My annus horribilis was 1992. I was in fifth grade (aged ten) and had impulsively cut my hair short over the summer. I turned up to school with auburn ringlets billowing out and up from my head in a wavy sphere. Boy did it get the boys going: constant insults, including ‘Ronald McDonald’ (McDonalds’ clown mascot, known for his garish red hair), and heckling with the curiously racist insult ‘electric Afro woman’, shortened to ‘Zofro’. There was no laughing this off: it was a barrage, which came with volleys of burrs thrown at my hair and other projectiles. Only physical violence, months in, quietened it down: I had to kick a shrimpy but tenacious tormenter to the floor of the school bus.
Have I ever brushed my hair? Ever washed it? Why would anyone want to listen to a woman with such ‘awful’ hair?
I had the last laugh. Some of my worst bullies later cultivated curly locks (one became a bouncy-haired mime) while within ten years half were balding. My hair went on to garner compliments from strangers in the street, blessings in India from mothers holding infants and fascination from those I encountered in Africa and Asia. And it was my hair that drew men with lascivious intent – many men’s hands have clawed its thick, slightly matted curls, fascinated and delighted. Most of my boyfriends have said it was my hair that drew them to me. My luxuriant golden-red barnet has put friends and admirers alike in mind of ‘flames’, ‘copper cloud’ and even that delicious word ‘goddess’.
In December, on a solidarity trip to Israel and about six months pregnant, I paid a visit to my Tel Aviv hairdresser, Zohar, whom I have patronised for more than a decade. I told him to do something drastic: I felt encumbered and wanted a sense of cool air and lightness. I thought that by trimming my hair so that my neck was free I could achieve what, in fact, only a rigorous postpartum exercise and diet plan could do.
It was drastic alright, and just like in fifth grade it has also riled the boys. Appearing on TV panels since the haircut, I have been amused to see that old barrage of insults directed at my hair.
If phase one (age ten) was childish ridicule, and phase two (22-41) was attraction and passionate fascination with sexy, unusual and flowing locks (if I may), then phase three seems to be fury. Many older men seem struck by my hair, considering it unkept and therefore rudely insulting to their idea of what a woman ought to look like.

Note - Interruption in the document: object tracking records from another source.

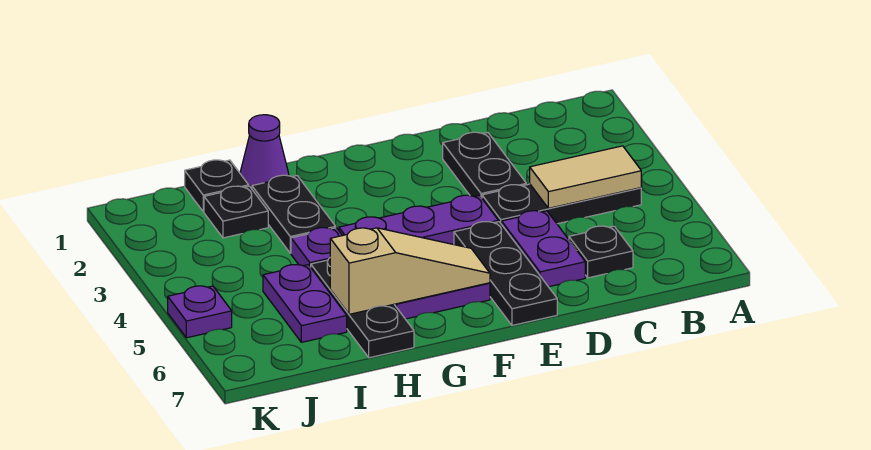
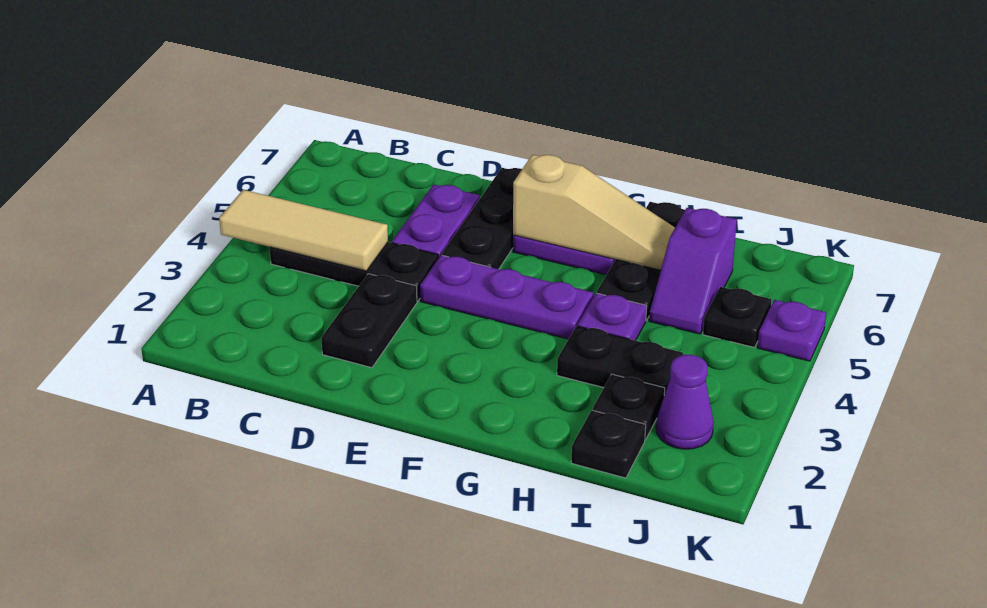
tan tile B4:C4 level 2 -> tan tile A4:C4 level 2
black plate C6 level 1 -> black plate J5 level 1
tan slope F6:H6 level 2 top H -> tan slope F6:H6 level 2 top F
purple cone H1 level 1 -> purple cone J2 level 1
black plate H2:H3 level 1 -> black plate H3:I3 level 1
purple plate I5:I6 level 1 -> purple slope I5:I6 level 1 top 6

Have I ever brushed my hair? Ever washed it? Why would anyone want to listen to a woman with such ‘awful’ hair? Do birds live in it? They reminded me of things my mother has said to me over the years – having grown up in an era where women, if they wanted to be seen, let alone heard, had to make sure their hair, like much else, was tamped down and brutally contained. My hair is always clean – I’m a daily washer, which is more than most, but I confess I stopped brushing it about 30 years ago. Brushing creates sheets of frizz, and nobody finds that sexy. Though it might be more soothing, in a mumsy way, for my internet hair haters.

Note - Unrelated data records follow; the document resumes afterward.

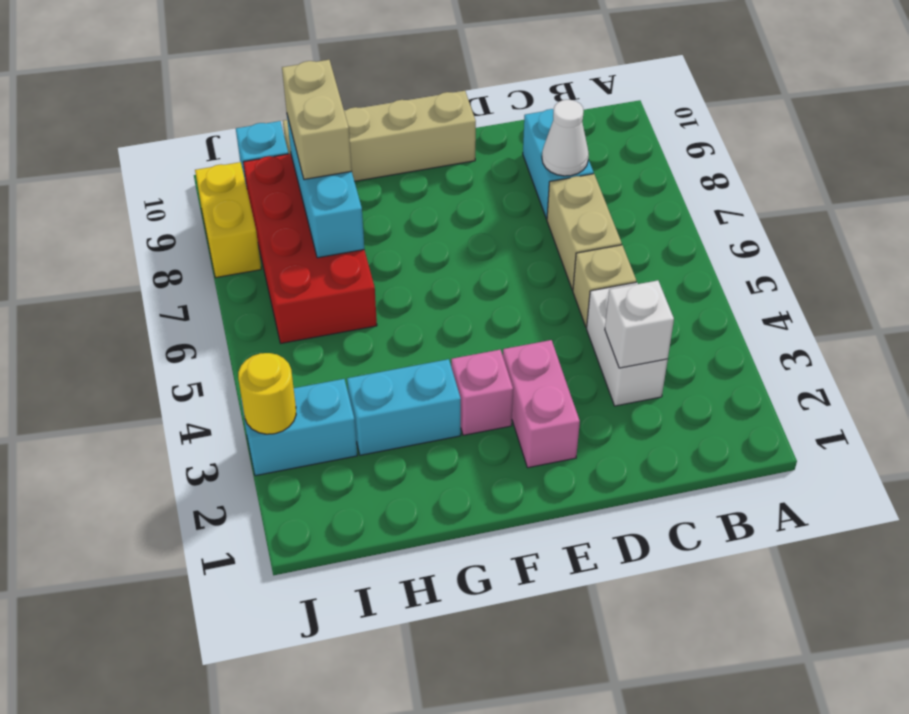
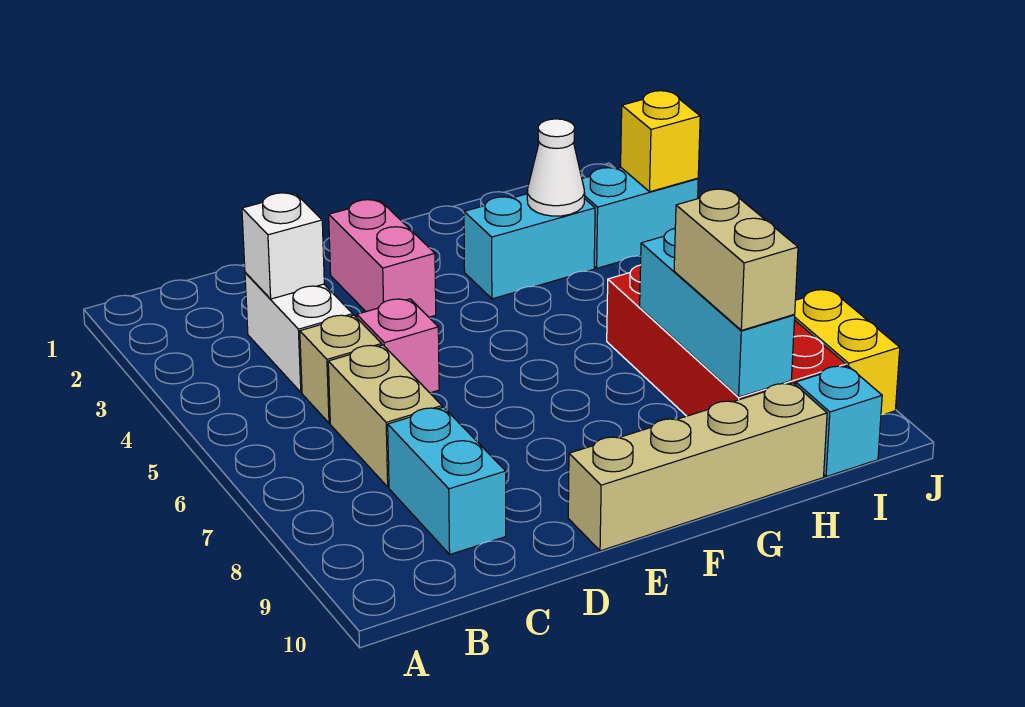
white cone C8 level 2 -> white cone H3 level 2
pink brick F3 level 1 -> pink brick D5 level 1
yellow round brick J3 level 2 -> yellow brick J3 level 2

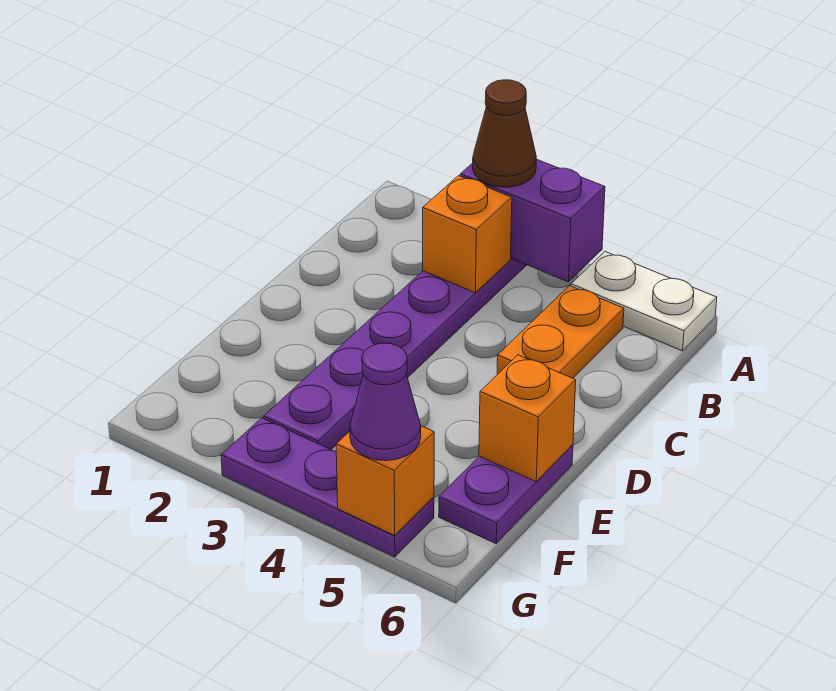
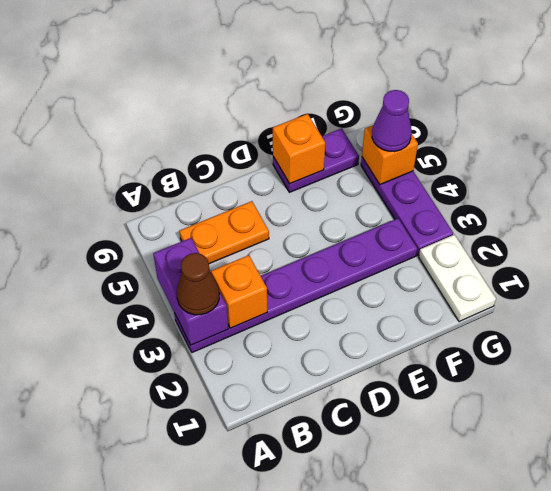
white plate A5:A6 level 1 -> white plate G1:G2 level 1

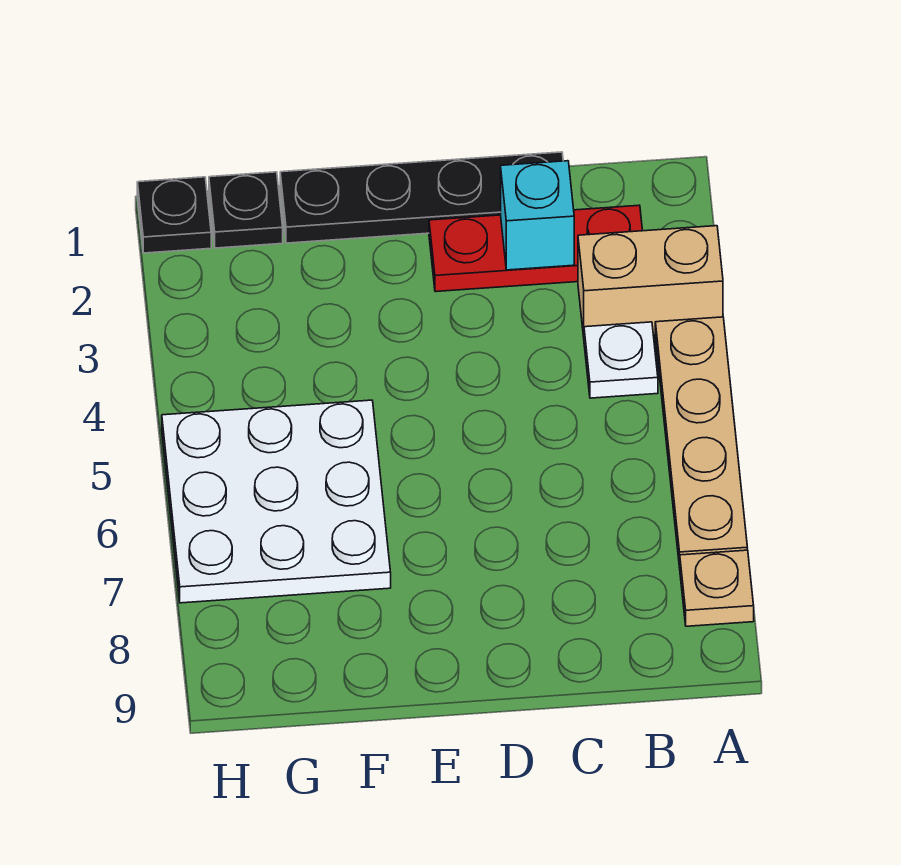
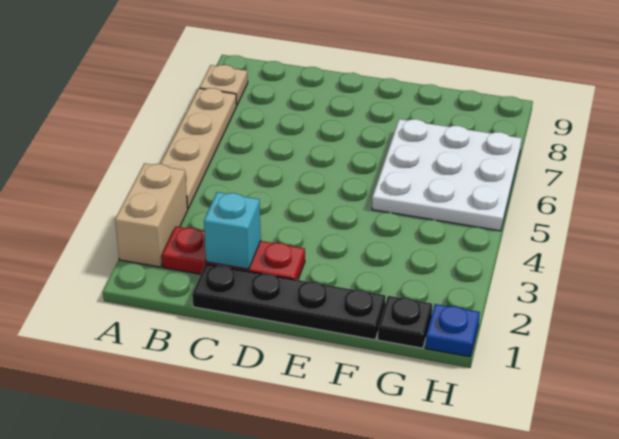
tan brick A3:B3 level 1 -> tan brick A2:A3 level 1
white plate B4 level 1 -> none
black plate H1 level 1 -> blue plate H1 level 1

I have other theories for why my hair – in its current awkward, slightly post-natal state – makes men so angry. Of course, for all the loosening in grooming expectations 40 years after feminism, some men still hate what they see as an undergroomed woman. Hair in particular is upsetting. How dare she go out and say things in public when her hair is short and a bit wild?

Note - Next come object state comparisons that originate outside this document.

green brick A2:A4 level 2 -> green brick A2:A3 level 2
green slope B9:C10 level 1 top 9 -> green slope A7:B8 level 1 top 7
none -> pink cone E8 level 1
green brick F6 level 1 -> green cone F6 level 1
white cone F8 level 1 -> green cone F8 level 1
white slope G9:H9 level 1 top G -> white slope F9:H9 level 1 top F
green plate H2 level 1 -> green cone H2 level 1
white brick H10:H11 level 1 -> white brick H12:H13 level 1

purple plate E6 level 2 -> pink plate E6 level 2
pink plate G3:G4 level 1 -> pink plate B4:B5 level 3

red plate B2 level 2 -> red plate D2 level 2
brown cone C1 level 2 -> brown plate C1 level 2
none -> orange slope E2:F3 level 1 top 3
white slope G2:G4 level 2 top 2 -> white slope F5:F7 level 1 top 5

I fear it is to do with their own follicular insecurity. As Bald: How I Slowly Learned To Not Hate Having No Hair, a new memoir by Stuart Heritage makes clear, male pattern baldness can be a slow and tragic process, pulverising a man’s self-esteem and a spectre he fears his whole adult life. Lose your hair? Lose your virility. Or so many men seem to think. When they see a woman with a shock of hair that she has no chance of losing to baldness genes, it irks them that she’s not forcing it to behave. The world may have moved on since 1992, but the men decrying my short and crooked hair now may have not.